By Aaron Zendejas
Darkness engulfs me and there is no way out but the line of salvation called “Reporting.” There are different people that live in this world and what I am speaking of is prison. The caliber of individuals that walk the yard and the different personalities that live here is just a cluster of crazy, and that also includes individuals you live with. Most of you out there reading this know what I speak of. So many scenarios of what if’s and, “Is this going to happen to me?” run through our minds on a daily basis.” Who am I living with” and “Are they safe to live around” is especially vital because incidences happen on a daily basis and is more fact because no one reports these issues. Several major issues I am referring to are abuse, manipulation, and bullying. Those of you out there I can guarantee have either been victims or witnesses to such incidences. Do you ever feel that when you try to speak no one listens?
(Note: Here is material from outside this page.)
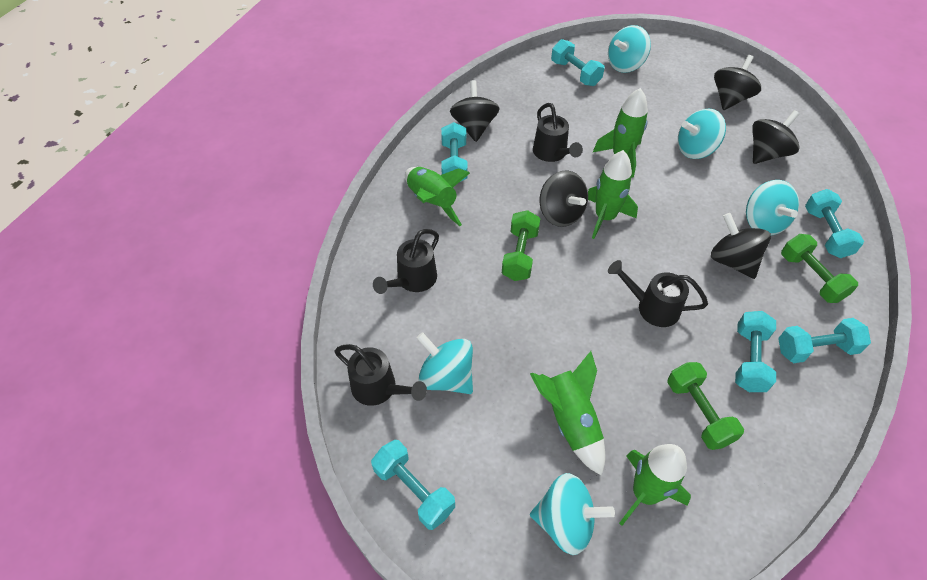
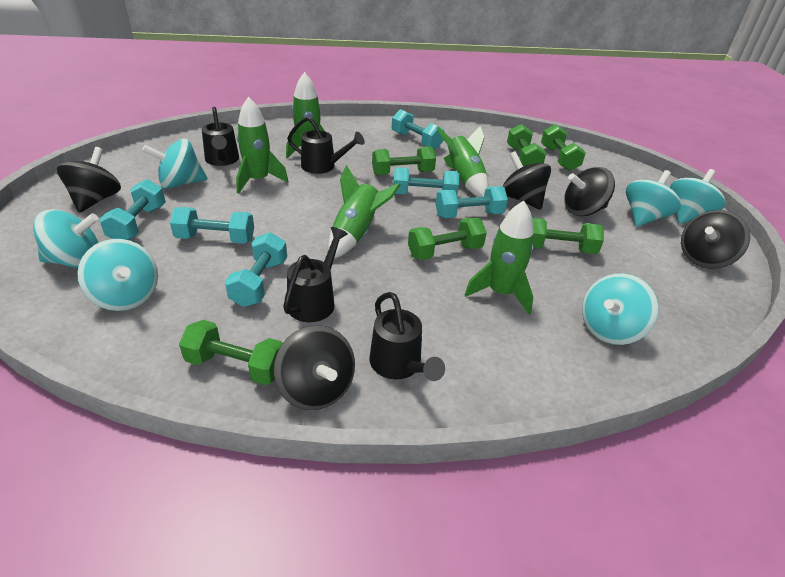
green dumbbell: 3 -> 6
turquoise spinning top: 5 -> 6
Do you ever feel like when you want to say something, you feel like no one will believe you, or if you speak you feel ashamed or embarrassed because you always tell yourself “That won’t be me, I won’t be a victim. I won’t let anyone punk me or put hands on me” and it turns out that it does end up happening. These are things that transpire from being incarcerated and being not just in the population but also part of the LGBTQI community.
I am a transgender woman, and I have experienced things throughout my time of being incarcerated for 13 years that no person should ever have to go through. Not only do I have to deal with the constant harassment of being sexualized but the constant insults and put-downs and bullying all because people can’t accept rejection. I have been physically beaten, manipulated, mentally broken down to the point I felt I deserve it, even sexually coerced, and let me tell you these were dark days. Some of these things weren’t just done by strangers, no, they were done by people close to me.
Some of these abuses were from previous relationships I was in, before my incarceration and after. The time I had to be sent to the hospital due to a hairline fracture of my ribs was done from a previous relationship I was in between 2016 and 2017. It was done out of anger and resentment. Due to the fact he was in a relationship with me, his beliefs contradicted how he felt about me, and he was intoxicated. My ex previous to that incident beat the hell out of me for three factors: (1) I broke up with him, (2) I wasn’t going to tolerate being mentally and physically broken down and beaten, and (3) people stood up to him on my behalf and instead of getting crazy with them it was taken out on me!
Even cellies that I was temporarily housed with due to not being compatible were verbally and at times physical because of how “soft” (meaning someone that isn’t violent) I am, and they were just cellies. The sexual advancements and harassments were a whole different beast. Most of you out there suffer from this daily because of the environment we live in.
And the individuals CANNOT and won’t accept no! You out there could never possibly understand what a transgender goes through within themselves, but more on how we are easy victims due to most of us not being violent. People that have struggled their entire lives to discover who they are is an experience that is very trying. You have people in a position of power that abuse that power (correctional officers) that can’t understand self-acceptance and come to terms mentally and struggle with themselves, or they do and still treat us like shit!. Me and my partner (best friend) of over three years are being deliberately mistreated due to me being transgender and him being non-binary. CDCR separated us as retaliation for pushing PC 2606 for actual safety concerns that I was experiencing and was made to be a “liar” and a “whore”! At this point, I see no way out!